The last couple of days have brought us more spin on stories we already know. SO the theme for this post must be the ’8o’s dance classic:
Mansfield spends much of the book explaining why Mormons have achieved the “stunning level of influence” they have today. In many ways, he writes, Mormons’ success in adulthood is tied to the two-year mission expected of them when they are young.
“Stunning level of influence?!” – Sounds ominous does it not. On Friday we looked at the LATimes Doyle McManus contention that the Mormon issue is dead. McManus tried to double down on Monday. One is tempted to think the success or failure of this book will be a measure of the McManus thesis; however, given how incredibly conspiratorial the book sounds from its promotion I am not sure that will be true. I do not think most people will buy the “Mormons are out to take over the world” line; they will need something a bit more subtle.
Despite their excitement about Romney, many Mormons remain wary of the media, according to the Key Research/BYU survey.
More than two-thirds of Utah Mormons said the Romney’s nomination will bring bad and good publicity for the LDS church. An identical percentage (68 percent) said they do not trust the media to cover the church fairly.

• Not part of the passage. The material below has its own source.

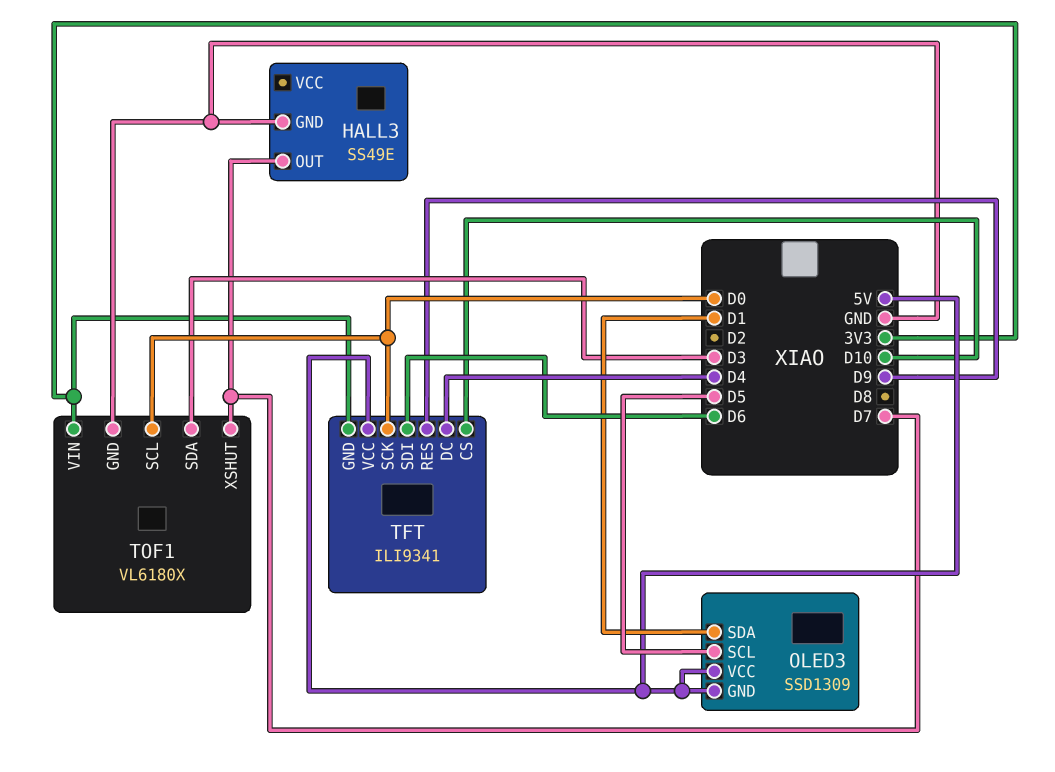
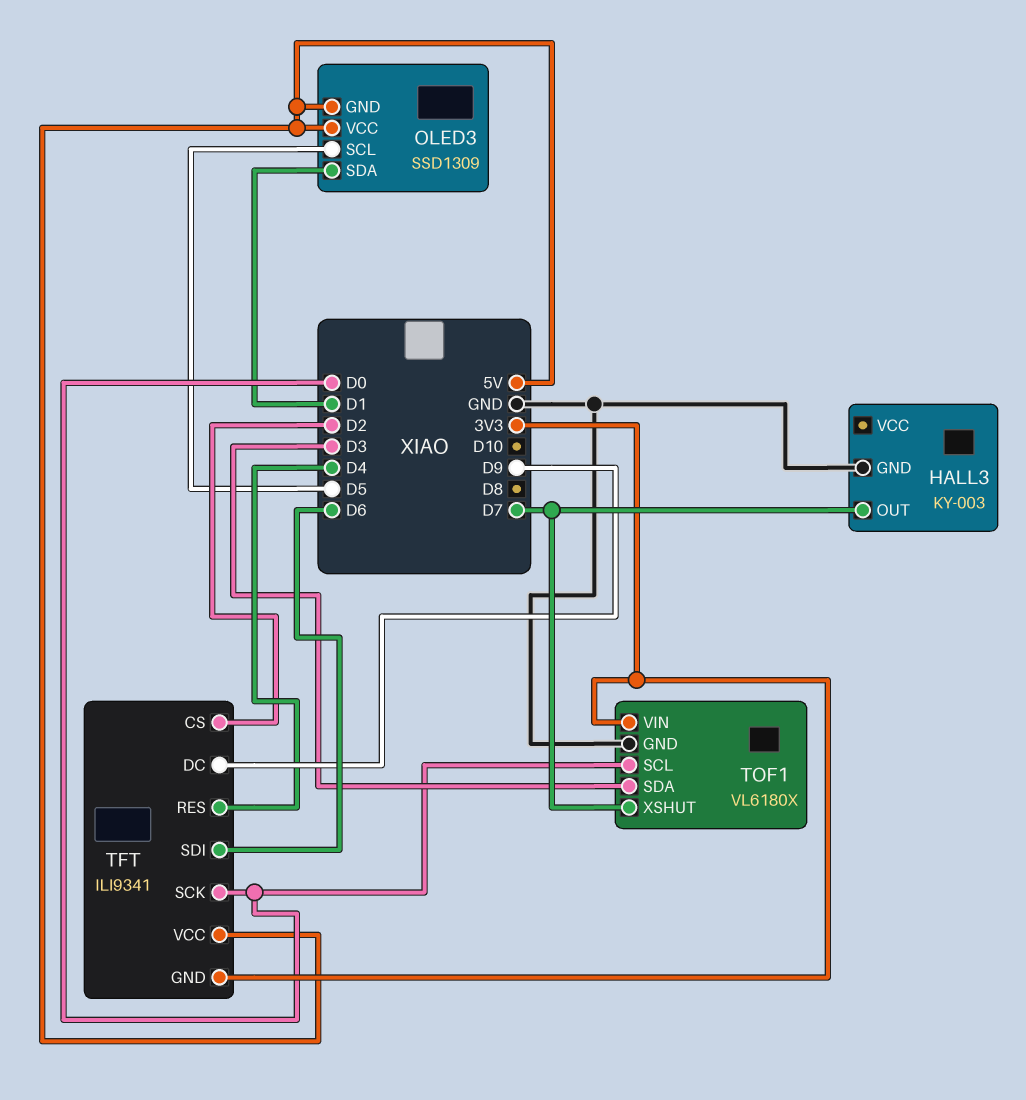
HALL3: SS49E -> KY-003
TFT pin CS: D10 -> D2
TFT pin DC: D4 -> D9
TFT pin RES: D9 -> D4

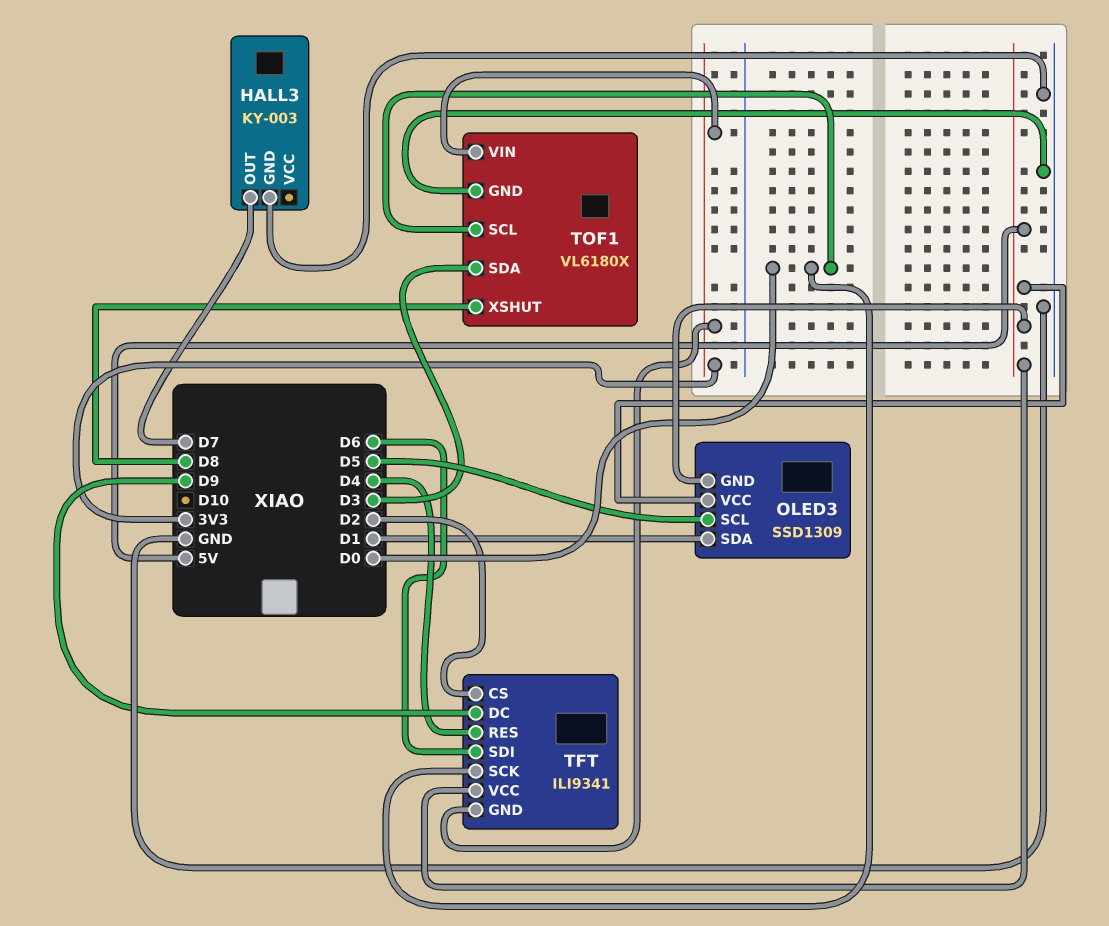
TOF1 pin XSHUT: D7 -> D8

Sometimes its nice to have data like this, but did we really need a poll to tell us that? Frankly, can the press be trusted to report on any religion, even any conservative thought?
If you consider irony funny (and I usually do, but in this instance it’s a bit scary) consider this from Jim Geraghty on Monday:
Over at the New York Times, Charles Blow, the columnist who wrote to Mitt Romney, “stick that in your magic underwear” laments the Republican party’s culture of “bullying.”
I am tempted to make a physics joke about “spinning” off an axis, but it would be too nerdy.